Mailing List Archive

Unexpected high dom0 load for bridges, especially with VLAN tag
I've been working on cutting down the number of "little" boxes here and
rebuilt a perimeter firewall and interior router/firewall on Xen 4.1.1
running Debian Buster dom0 on an Intel i3-7100T
(c. 2017, 2 cores, 4 threads, 3.4 GHz)
with a dual-port, Intel PCI NIC (believed genuine)
in addition to the onboard NICs.

TL;DR

I'm seeing ~140-150% dom0 load in xentop when passing ~250 Mbit/s of
packets between the two domUs on a dedicated, two-port Open vSwitch
bridge.

This seems excessive for what should be "just a wire" between the two
(other traffic for them is on PCI pass-through of the Intel NICs).

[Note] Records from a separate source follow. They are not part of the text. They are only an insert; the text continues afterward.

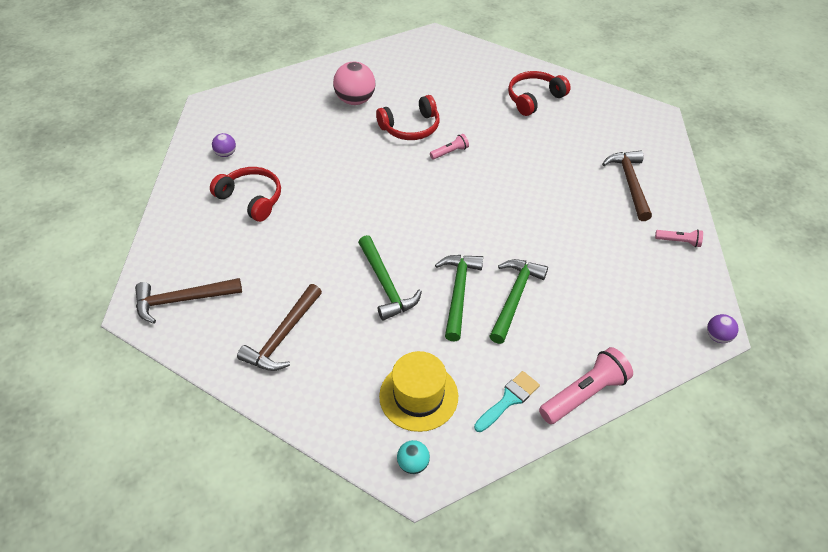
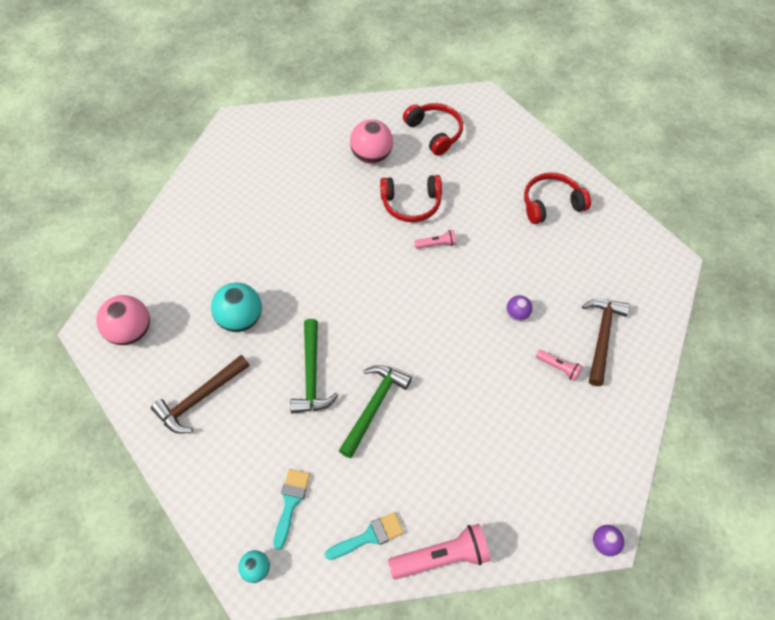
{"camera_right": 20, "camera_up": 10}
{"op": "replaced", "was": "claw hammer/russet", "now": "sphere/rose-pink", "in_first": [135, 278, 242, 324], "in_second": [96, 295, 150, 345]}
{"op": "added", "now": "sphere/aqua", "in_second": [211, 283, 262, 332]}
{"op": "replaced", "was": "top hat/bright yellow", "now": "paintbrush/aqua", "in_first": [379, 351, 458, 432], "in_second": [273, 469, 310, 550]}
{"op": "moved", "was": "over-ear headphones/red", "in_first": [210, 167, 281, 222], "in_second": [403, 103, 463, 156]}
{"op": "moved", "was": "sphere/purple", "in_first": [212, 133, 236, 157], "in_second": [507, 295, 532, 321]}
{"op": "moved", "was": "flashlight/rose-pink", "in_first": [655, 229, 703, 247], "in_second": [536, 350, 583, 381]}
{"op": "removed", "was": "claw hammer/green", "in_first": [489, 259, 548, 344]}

Taking out the function of these domUs out of the picture, bringing up
two "fresh" two Debian Buster domUs and iperf3 still shows seemingly
high load, especially if VLAN tags are involved. This is seen with
Open vSwitch or Linux bridges:

Without VLAN tag

    at 300 Mbits/s    ~18% dom0 load
    at 1000 Mbits/s   ~40% dom0 load

With VLAN tagging/detagging from the domU interfaces

    at 300 Mbits/s    ~ 40% dom0 load
    at 1000 Mbits/s   ~115% dom0 load

As there are only two ports on the bridge and two MAC addresses
involved, this seems high. No bridge filtering is configured.

It is especially surprising that using a single, consistent VLAN tag
"on the wire" doubles or triples the load.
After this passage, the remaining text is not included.